Family 1739 is a group of the New Testament manuscripts. The textual relation of this family to the main text-types, as Alexandrian, Western, and Byzantine, is still unclear. According to some scholars it represents the same text-type as the Caesarean text-type. Caesarean text is represented in the Gospels, and Family 1739 text in the rest of the books of the New Testament (except Apocalypse).

This textual family was discovered after the codex 1739 and it includes the manuscripts 323, 630, 945, 1739, 1881 (in the Acts of the Apostles) and 2200. In the Pauline epistles, to this family belong the manuscripts 0121a, 0243/0121b, 6, 424, 630 (in part) and 1881.
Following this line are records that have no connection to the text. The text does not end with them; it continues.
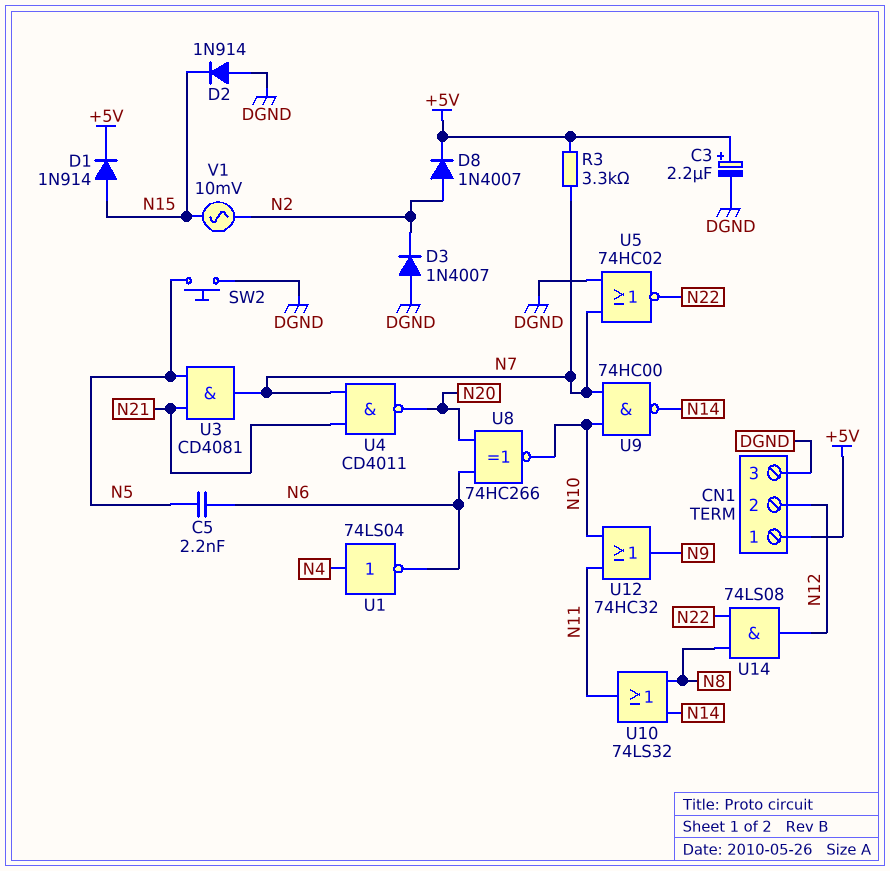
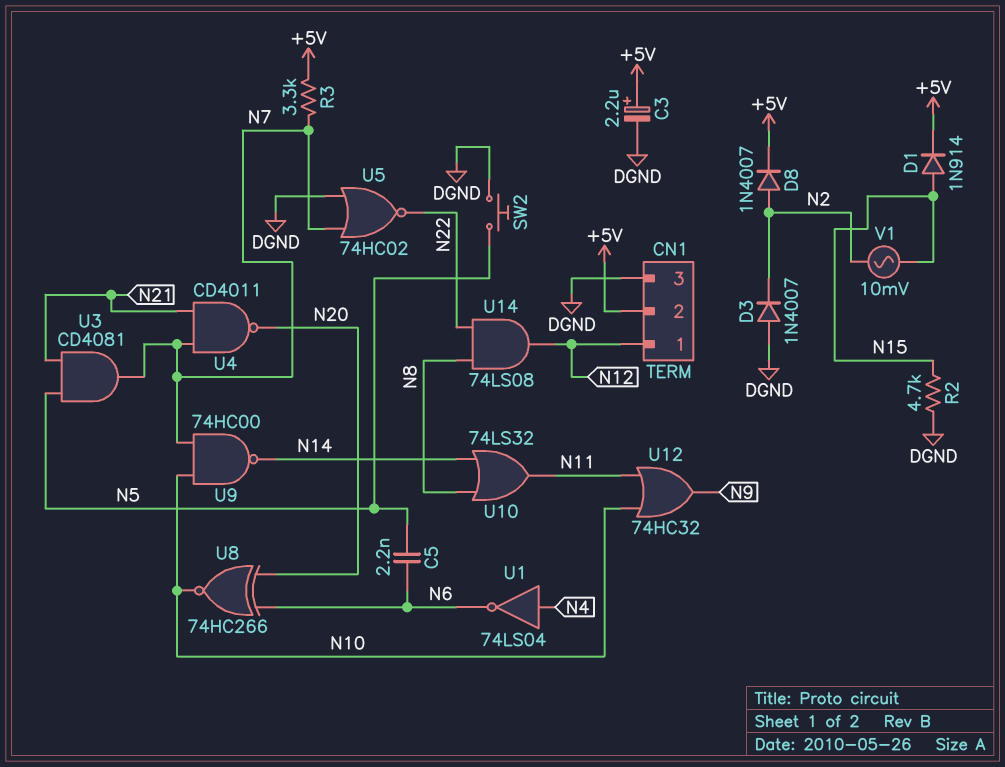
CN1 pin 1: +5V -> N12
CN1 pin 2: N12 -> +5V
D2: diode 1N914 (A DGND, K N15) -> none
R2: none -> 4.7k (DGND, N15)

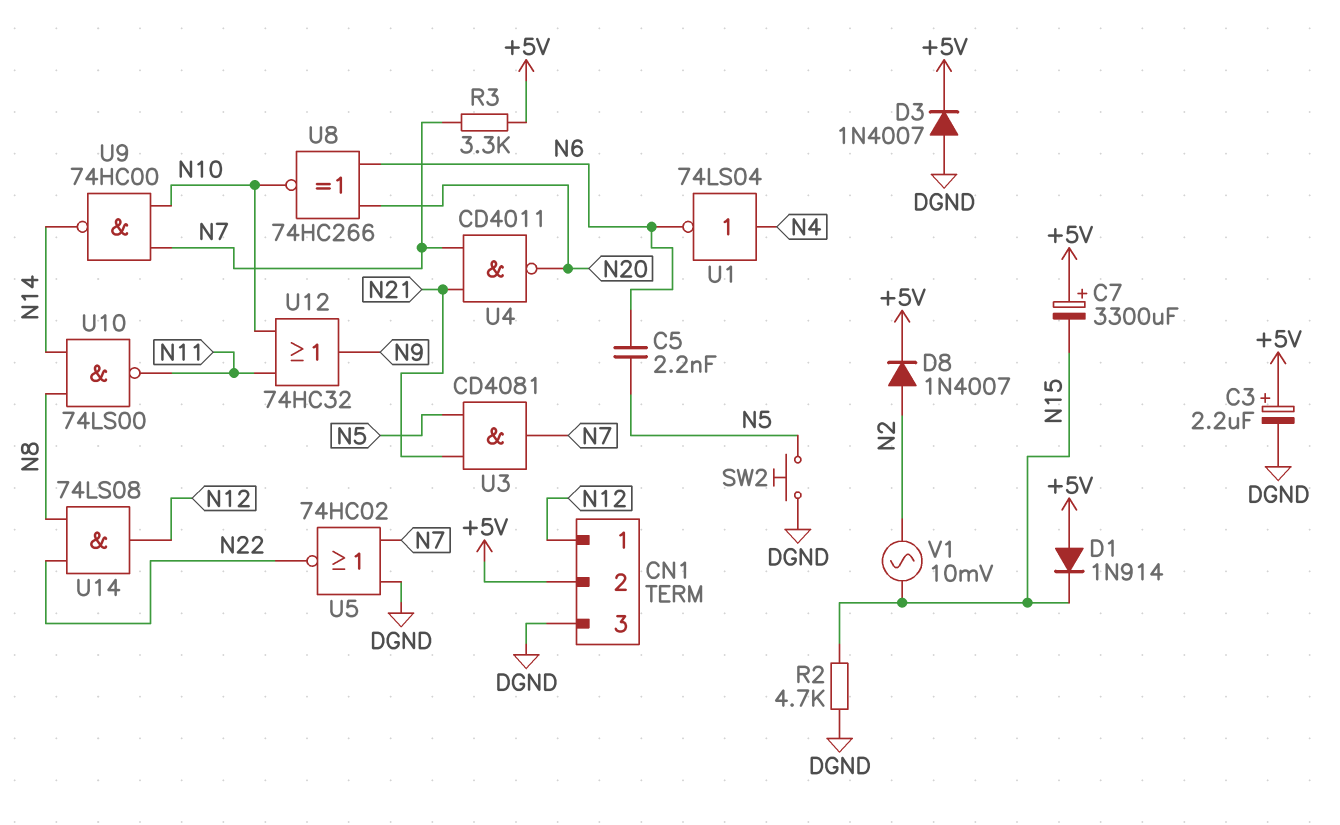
C7: none -> 3300uF (plus +5V, minus N15)
D1: diode 1N914 (A N15, K +5V) -> diode 1N914 (A +5V, K N15)
D3: diode 1N4007 (A DGND, K N2) -> diode 1N4007 (A DGND, K +5V)
U10: OR 74LS32 (in N8, in N14, out N11) -> NAND 74LS00 (in N8, in N14, out N11)

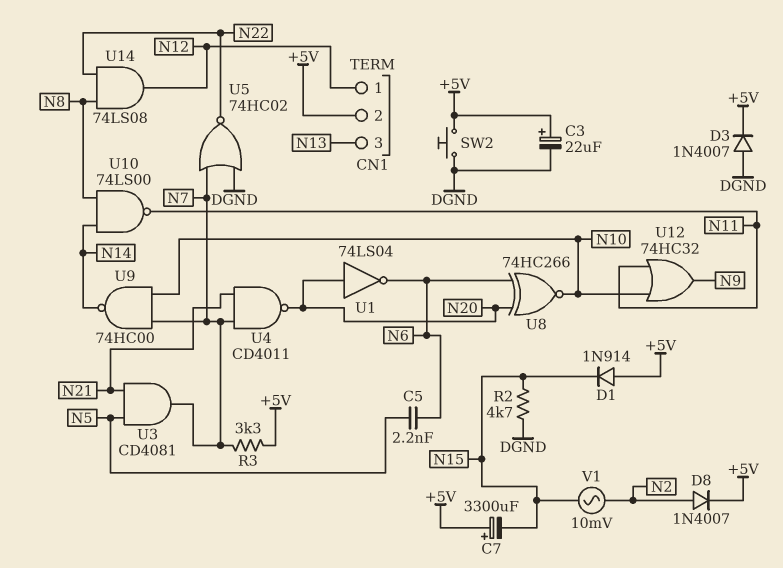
C3: 2.2uF (plus +5V, minus DGND) -> 22uF (plus +5V, minus DGND)
CN1 pin 3: DGND -> N13
SW2: button (DGND, N5) -> button (+5V, DGND)
U1: NOT 74LS04 (in N4, out N6) -> NOT 74LS04 (in N20, out N6)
The family was discovered after study of minuscule 1739, when attention of scholars was focused upon a number of other manuscripts (minuscules 6, 424, 1908, two uncial fragments formerly classified as parts of one manuscripts – 0121) whose peculiarities were observed before but not understood. In minuscule 424 it was a series of interlinear corrections. Eduard Freiherr von der Goltz, discoverer and first collator of 1739, and Otto Bauernfeind, observed textual relationship of these manuscripts to 1739. Bauernfeind confirmed also Origenian links of the text of Epistle to the Romans in minuscule 1739.

The family derives from an archetype of about the 5th or 6th century and was the product of scholarly activity, probably in the library of Caesarea.